Assembly of genomes from short reads into contiguous fragments (contigs) without the aid of a reference genome is referred to as de novo assembly. A recent review discusses popular genome assemblers(30) The ability to analyze large contigs overcomes many of the problems of read mapping. Using assembled contigs, ARGs can be identified in the context of their surrounding genomic content, and genomes from organisms that share low sequence identity with reference sequences can be analyzed. There are limitations to this method, however. Assembly from reads is computationally demanding, requires high sequence coverage compared to read mapping, and its completeness and accuracy can be compromised by sequencing errors and repetitive DNA elements(35, 70). One exciting advance in this area has been the development of long-read sequencing technologies like SMRT (Single-Molecule Real-Time) and Nanopore Sequencing(73, 74). Instead of the 50–150bp reads typically produced by technologies like Illumina, these methods produce reads of 10kb to over 100kb(73, 74). One advantage of these longer reads for studying antibiotic resistance of bacterial isolates is that they greatly simplify the issue of de novo assembly and can even resolve a complete bacterial genome (i.e. a single contig)(75). Perhaps the most exciting advancement of these technologies is that they produce data much faster than short-read technologies (in as little as a few minutes compared to several days)(76). Nanopore sequencing in particular excels at producing data rapidly and without the need for expensive and sophisticated equipment, making it an ideal platform for point-of-care deployment. As proof of concept, Bradley et al. demonstrated that antibiotic resistance profiles of Staphylococcus aureus could be accurately predicted using Nanopore technology in as little as 7 hours(77).

Analysis of metagenomes

The analysis of microbial communities by whole metagenome shotgun sequencing (WMS) is more complicated than isolate WGS analysis. Because data from shotgun metagenomics contains information from an unknown number of organisms with varying amounts of sequence coverage and sequencing depth, de novo assembly is not a trivial task(78). A recent review compares popular metagenomic assemblers{}(79). }{Once a genome is assembled from WMS, it can be annotated and analyzed in the same manner as an isolate genome by WGS. However, de novo assembly from short-read metagenomes remains a challenge, and plasmids (which commonly harbor ARGs) are difficult to link to their host since they replicate separately from the host bacterial chromosome (80). Similar to isolate genomes, long-read sequencing greatly simplifies de novo assembly of metagenomes. In addition to improving assemblies, long-read sequencing can better resolve plasmids from metagenomes, and simultaneous measurement of DNA methylation patterns can link plasmids to their host(80). The rapid turnaround of long-read technologies have also made clinical analysis of metagenomes more feasible. Using Nanopore sequencing, Břinda et al. were able to accurately predict antibiotic susceptibility for Streptococcus pneumonaie from sputum samples within minutes, without the need for time-intensive culturing steps(76).

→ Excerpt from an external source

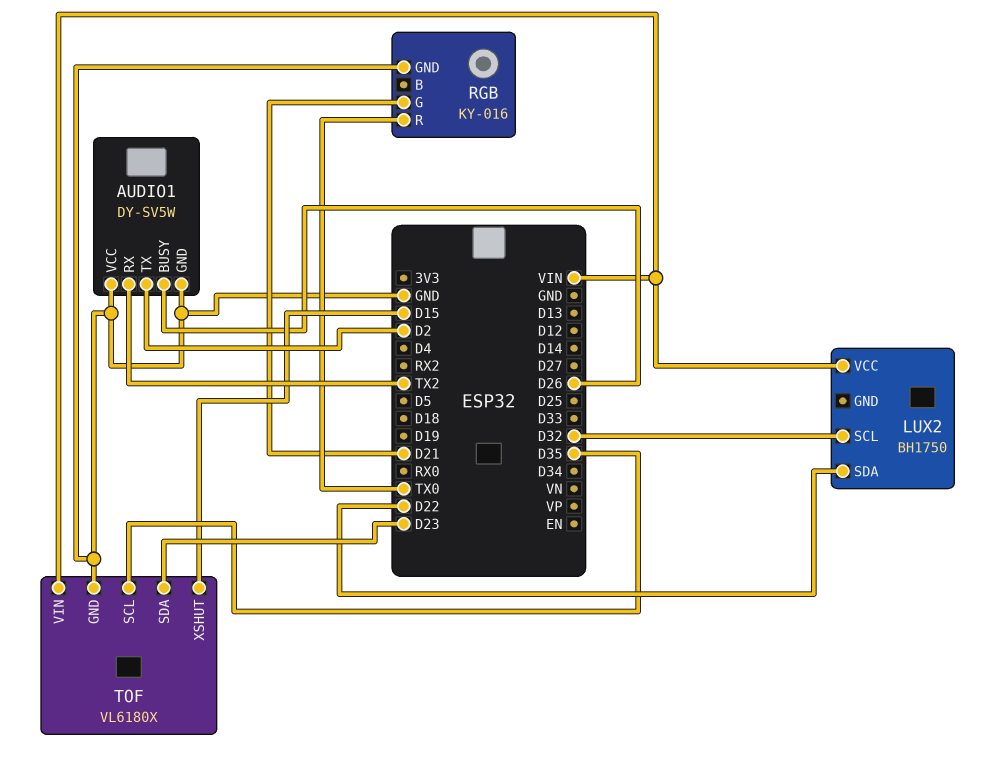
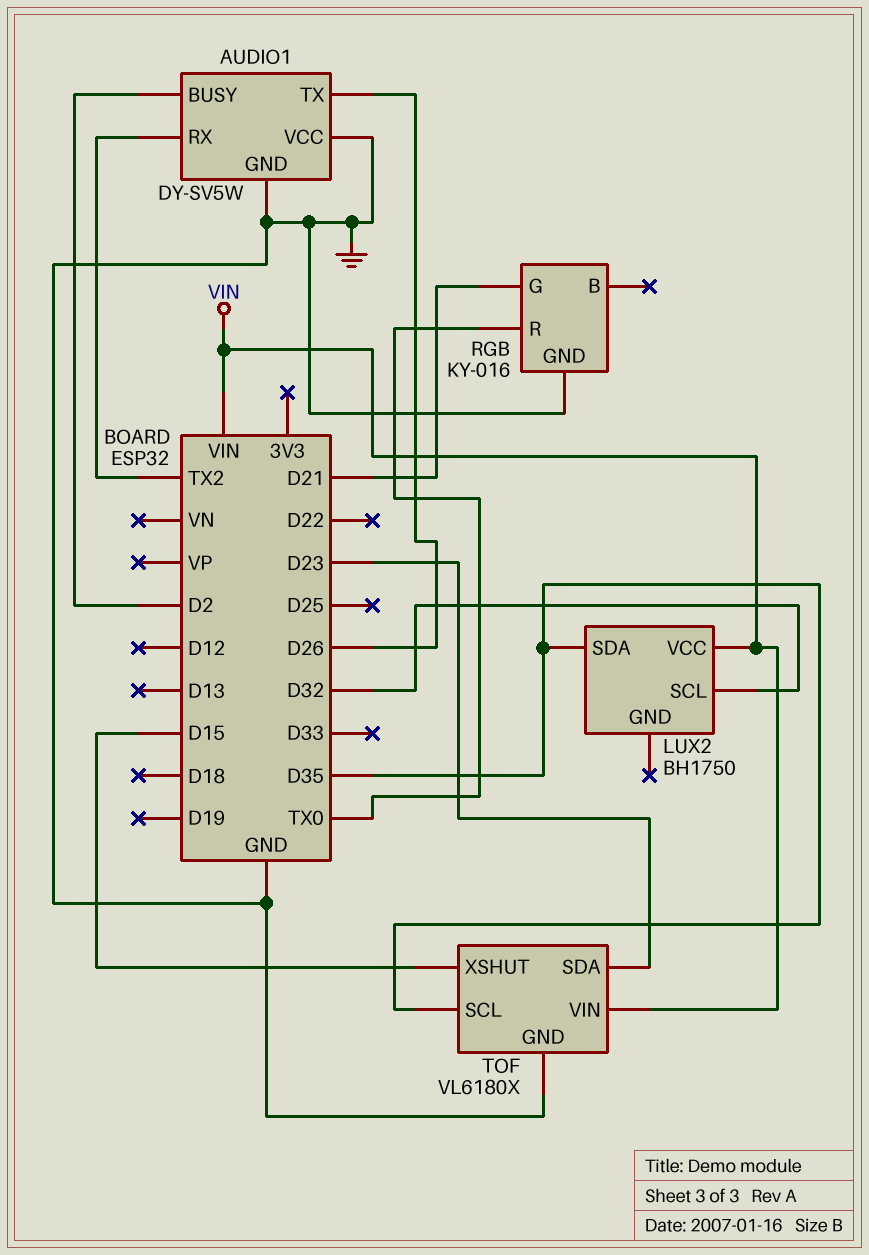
AUDIO1 pin BUSY: D26 -> D2
AUDIO1 pin TX: D2 -> D26
LUX2 pin SDA: D22 -> D35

Read-mapping can also be applied to metagenomic data but this quickly becomes computationally demanding as metagenomic sequencing depth and reference database size increases. Further, short read-length can lead to false positive identifications due to local sequence homology(35). To overcome these problems, the ShortBRED (Short, Better Representative Extract Dataset) method was developed for assembly-free identification of ARGs in metagenomes(35). ShortBRED builds short peptide sequences (markers) that are unique to a specific protein family, which are then used as a reference to map metagenomic reads. This method has been used to quickly and accurately quantify the resistome of organisms from numerous environments(62, 63). While most work has focused on ARGs, ShortBRED has the potential to identify and quantify any group of functionally-related proteins, for example, those involved in biosynthesis of natural products.

Search strategies

Concurrent with the proliferation of NGS technologies, the development of annotated databases of nucleotide or amino acid sequences of ARGs has allowed for the rapid screening of genomic or metagenomic datasets for resistance. Query sequences, whether from contigs or reads, can be aligned to sequences from known ARGs which can used to identify resistance mechanisms directly from sequences using pairwise sequence alignment tools like the Basic Local Alignment Search Tool (BLAST) or Bowtie2(69, 81).

One of the first databases for ARGs is the Antibiotic Resistance Gene Database (ARDB)(64) (http://ardb.cbcb.umd.edu/), which is a manually curated database representing >20,000 ARGs. Unfortunately, this database is not currently maintained, with the last update occurring in 2009. One actively updated database is the Comprehensive Antibiotic Resistance Database (CARD)(65) (https://card.mcmaster.ca/), which is also a manually curated database of known resistance determinants and their associated antibiotics, organized by gene ontology. CARD also offers the Resistance Gene Identifier (RGI), which is a tool with both web-based and downloadable versions for large-scale analyses(65). In addition to these general databases, several databases are maintained for specific classes of antibiotics, of note the Bush–Jacoby β-lactamase Lahey database and the Lactamase Engineering Database (LacED)(66, 67). One suite of tools, ResFinder and PointFinder (https://cge.cbs.dtu.dk/services/ResFinder/), combines the ADRB with numerous specialized databases to create a robust set of acquired ARGs and sequence variants known to confer resistance which can be searched against(82).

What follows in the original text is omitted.